Frage

I hope I can make clear what I'm struggling with :-) Here goes. I'm wondering how to implement the SRP on the following case:

There's a project. When finished, a contact has to be mailed with a survey in which he gives feedback on how the project went.

The software has a project-class. There's a procedure which loops through all projects. I have split off all code for mailing to a class called ContactMailer, which takes the project as a parameter, something like ContactMailer.AttemptMail(project);

But there are certain conditions in which a mail is NOT to be sent: the project is marked DoNotSurvey, or marked Challenged (= someone disputes that a mail should not be sent and an admin has to decide over this), and if there is no valid survey for this kind of project.

My question is: this check could be in a procedure like CheckMailConditions or something like that, but where does this procedure belong? Should it be in de ContactMailer? That feels somewhat off, although it IS a check if a mail should be sent. Or should it be a separate class? That sounds like SRP (a class that has one responsibility: check conditions) but this would lead to one class with one method, which seems overkill.

Or should I check these conditions even before calling ContactMailer.AttemptMail, since they are properties of the project? I'm kind of lost.

Thanks in advance for your thoughts!

War es hilfreich?

Lösung

I don't think you're breaking the single responsibility rule by including the checks within your ContactMailer class. It would have the single responsibility of sending the mail if the project meets certain conditions.
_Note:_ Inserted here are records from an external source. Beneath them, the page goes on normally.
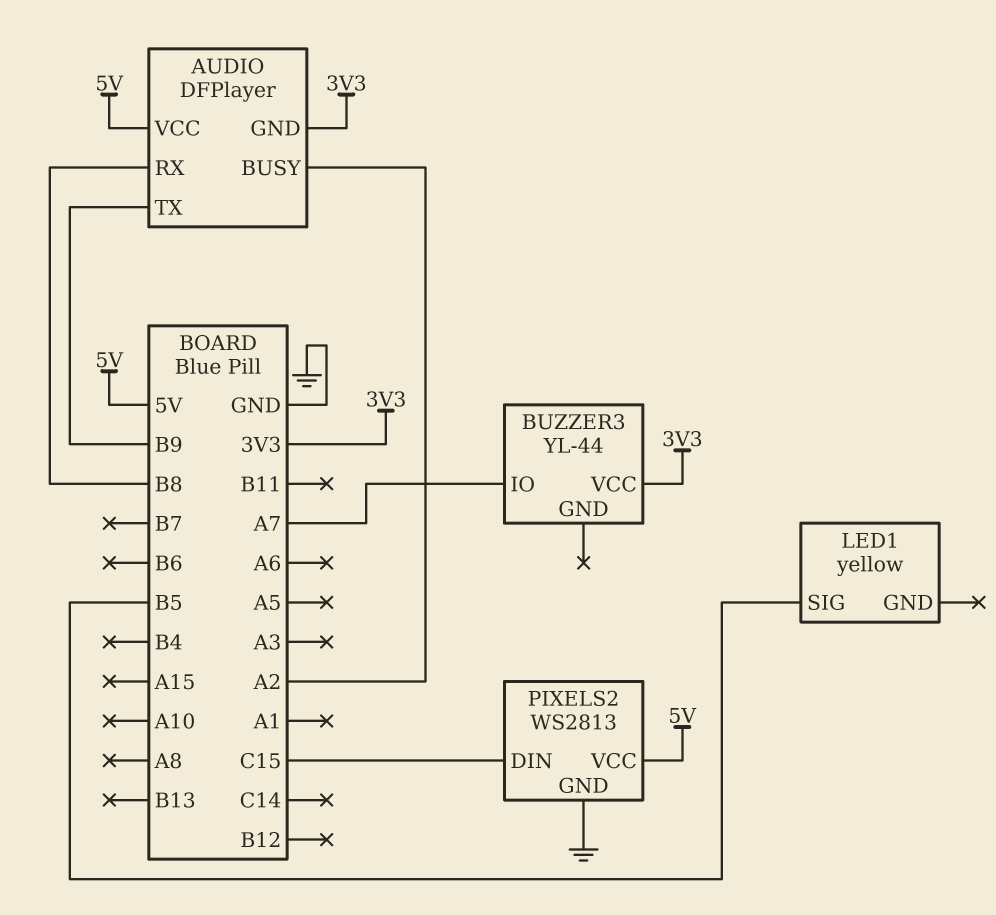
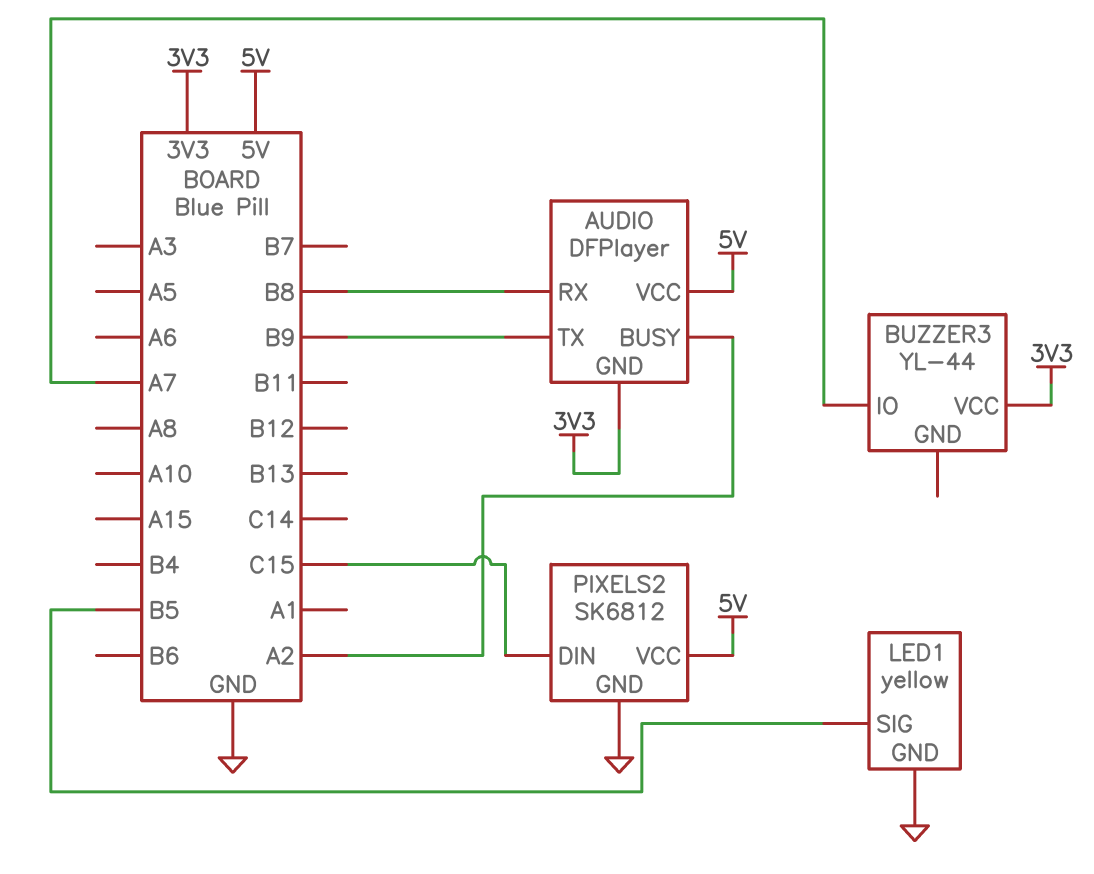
LED1 pin GND: none -> GND
PIXELS2: WS2813 -> SK6812

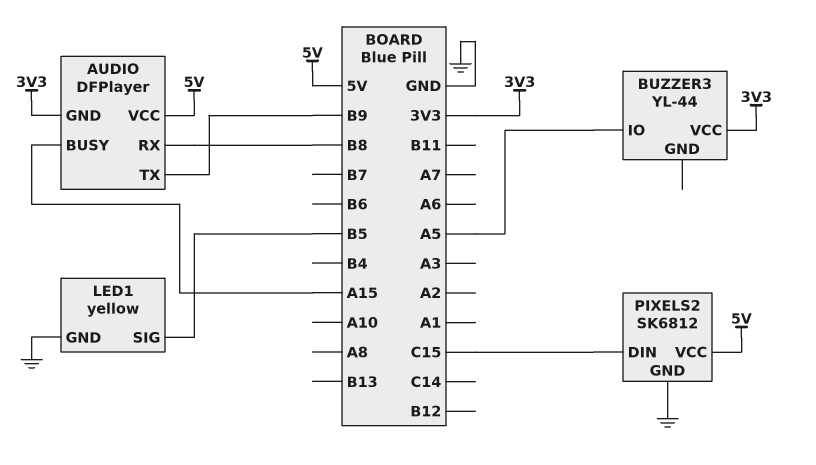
AUDIO pin BUSY: A2 -> A15
BUZZER3 pin IO: A7 -> A5

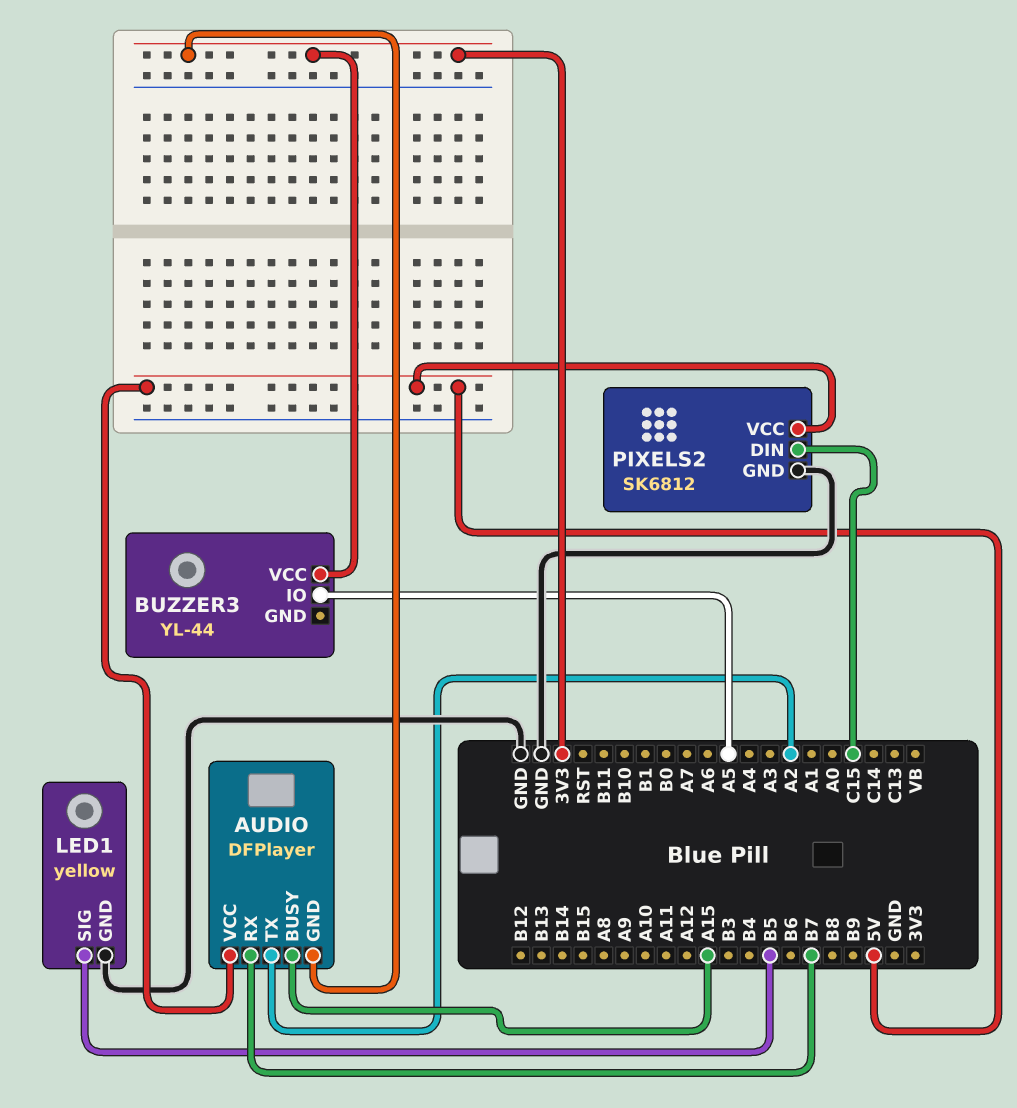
AUDIO pin RX: B8 -> B7
AUDIO pin TX: B9 -> A2

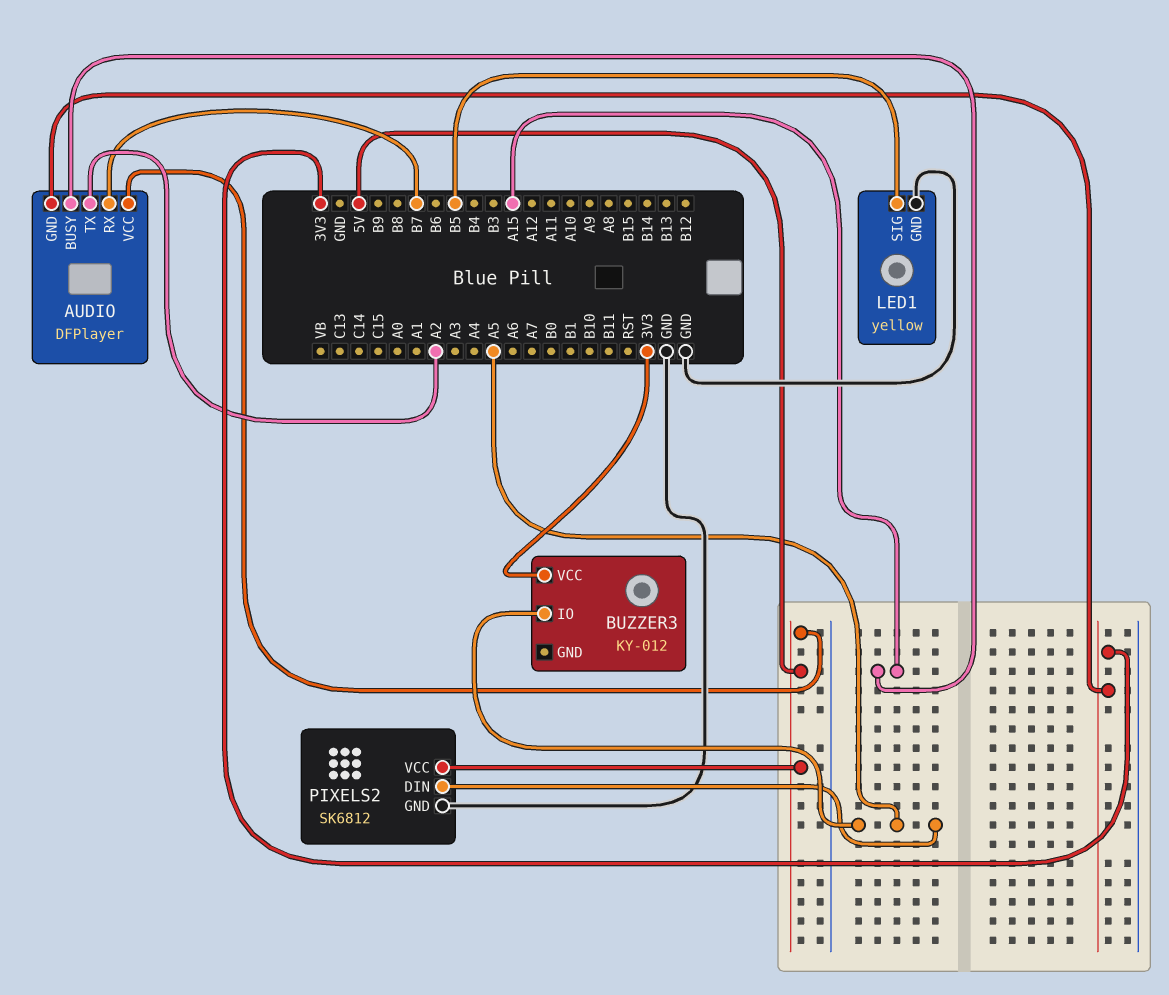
BUZZER3: YL-44 -> KY-012
PIXELS2 pin DIN: C15 -> A5

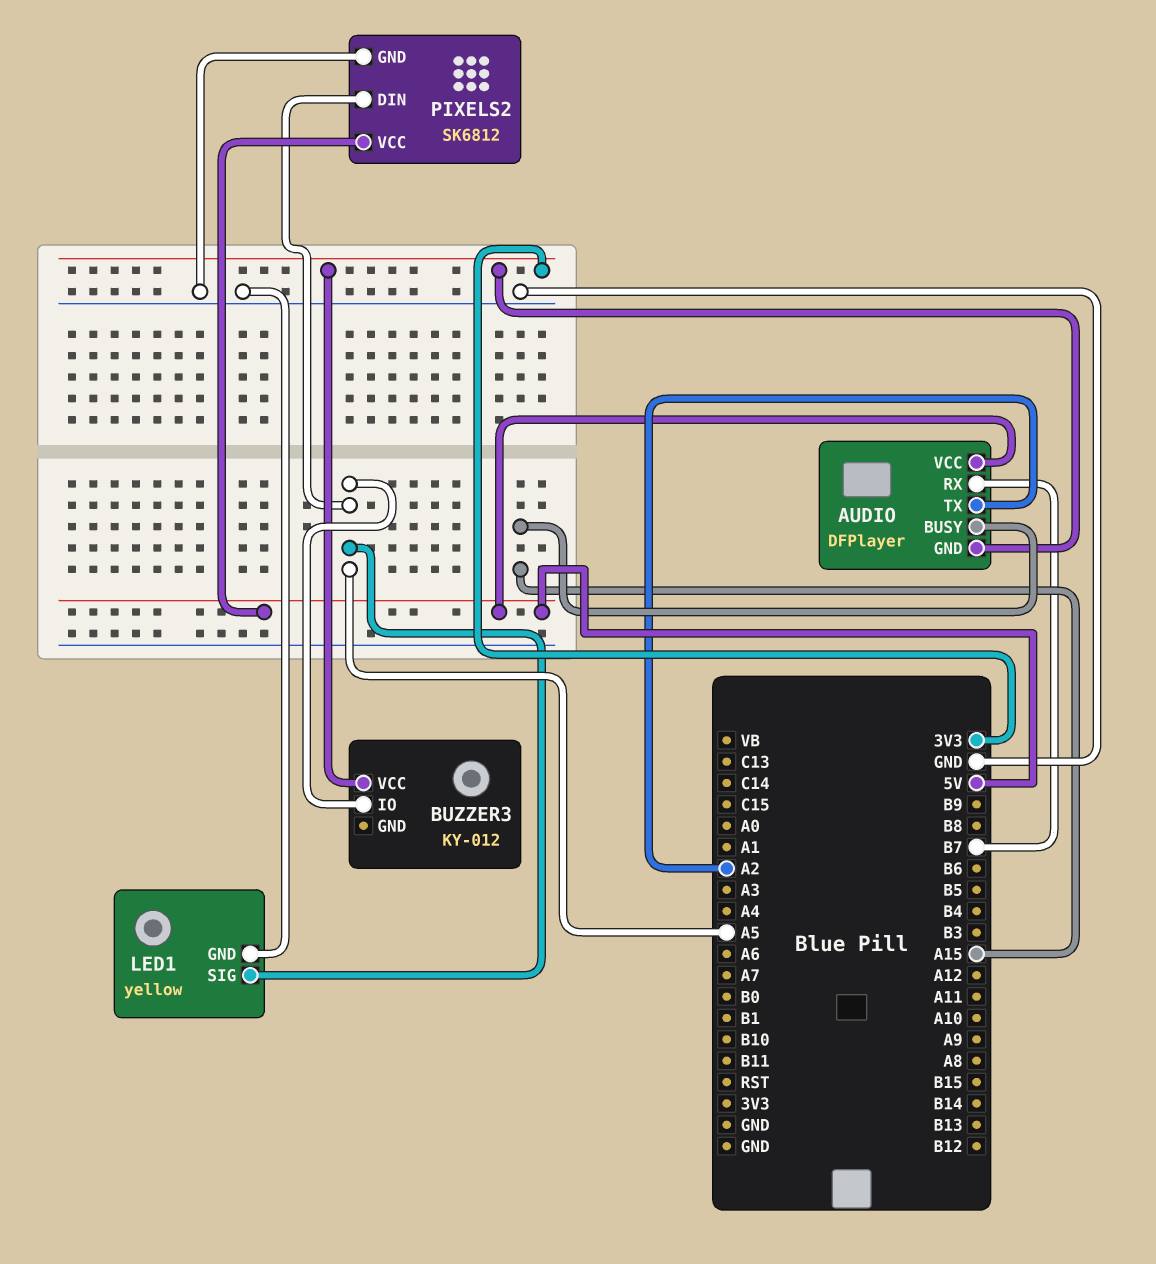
LED1 pin SIG: B5 -> A5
A class with a single method isn't necessarily overkill, and there may be good reasons for abstracting the check logic into a separate class which aren't apparent to me from your question. However, from what you've said, I think your architecture sounds absolutely fine.

Just as an aside, if you did separate the check logic into a separate class, what would you call the class? MailConditionsChecker? In my experience, it's generally a bad sign if it's difficult to come up with a sensible noun to name your class.